The same holds true for health-care research, where patients who volunteer for clinical trials are the essential ingredient for researchers focused on developing new and improved treatments.
Hamilton Health Sciences (HHS) is a top research hospital in Canada, and thousands of our patients have participated in clinical trials over the years including pregnant patients, children and their families at our McMaster Children’s Hospital (MCH).
By partnering with our research community to try new treatment regimens, medications and lifestyle routines, these MCH patients and families are key partners in leading-edge research aimed at improving health outcomes and quality of life for people locally, nationally and globally.
Our research community
Our researchers are from HHS, McMaster University and local research institutes including the Offord Centre for Child Studies which is affiliated with MCH and McMaster University; McMaster-based CanChild, focusing on children and youth with disabilities and their families; and the Centre for Metabolism, Obesity and Diabetes Research at McMaster.
“We have nationally and internationally recognized experts in our local research community,” says MCH President Bruce Squires.
Our patients and their families typically find out about opportunities to participate in clinical trials from their HHS physician or other hospital health-care provider, who learn about these studies through the research community.
A vision for the future
Hamilton Health Sciences is a world leader in advancing and creating new knowledge through research activities that span the full spectrum of human health from neo-natal to older adults.
“But we can contribute even further to the research world through increased collaboration among our research community,” says HHS Vice President of Research and Chief Scientific Officer, Dr. Marc Jeschke.

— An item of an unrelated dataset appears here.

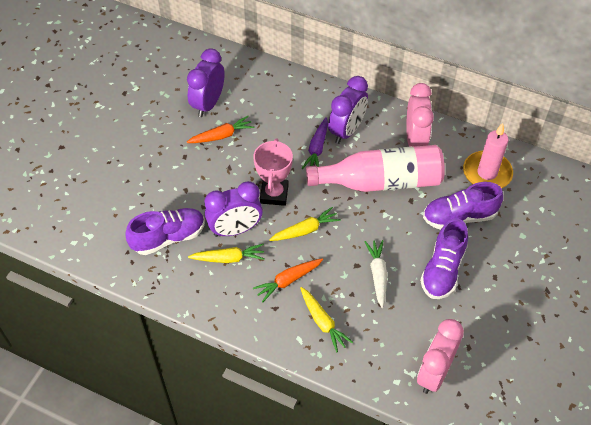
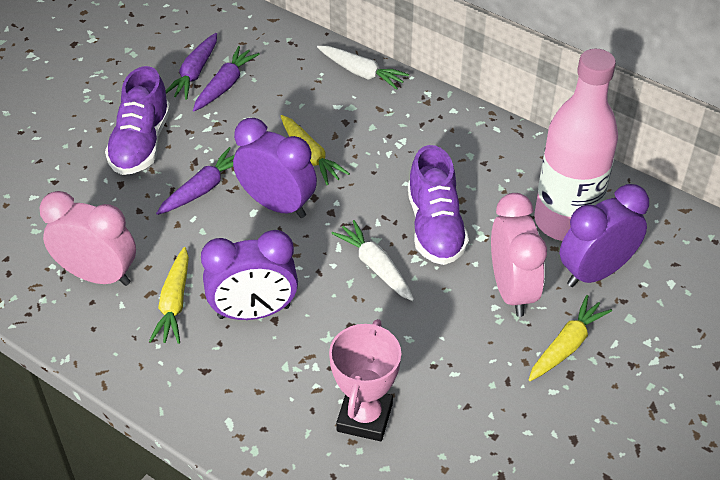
orange carrot: 2 -> 0
pink candle: 1 -> 0
purple carrot: 1 -> 3
purple shoe: 3 -> 2
white carrot: 1 -> 2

Benefits to patients and the research community
Increased collaboration also creates better awareness of clinical trial options, with new and potentially better treatments.

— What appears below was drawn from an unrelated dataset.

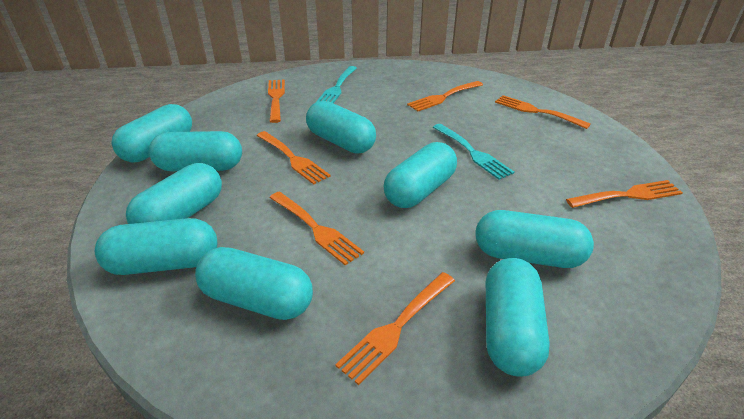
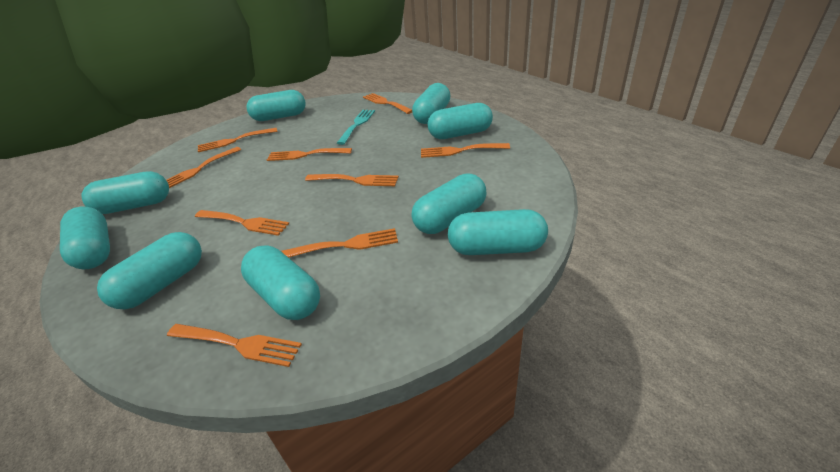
orange fork: 7 -> 9
turquoise fork: 2 -> 1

“Research is one of the major benefits to patients receiving care at an academic health sciences centre like HHS,” says Squires. “Our patients have opportunities to participate in leading-edge clinical trials in hopes of improving their health as well as the health of people locally, nationally and internationally.”
The better our research community becomes at collaborating, the more impactful and well-known our research will become, adds Jeschke. “This, in turn, will help attract even more of the best researchers, scientists, educators and health-care providers in the world to Hamilton – all focused on improving the health and quality of life for patients locally as well as globally.”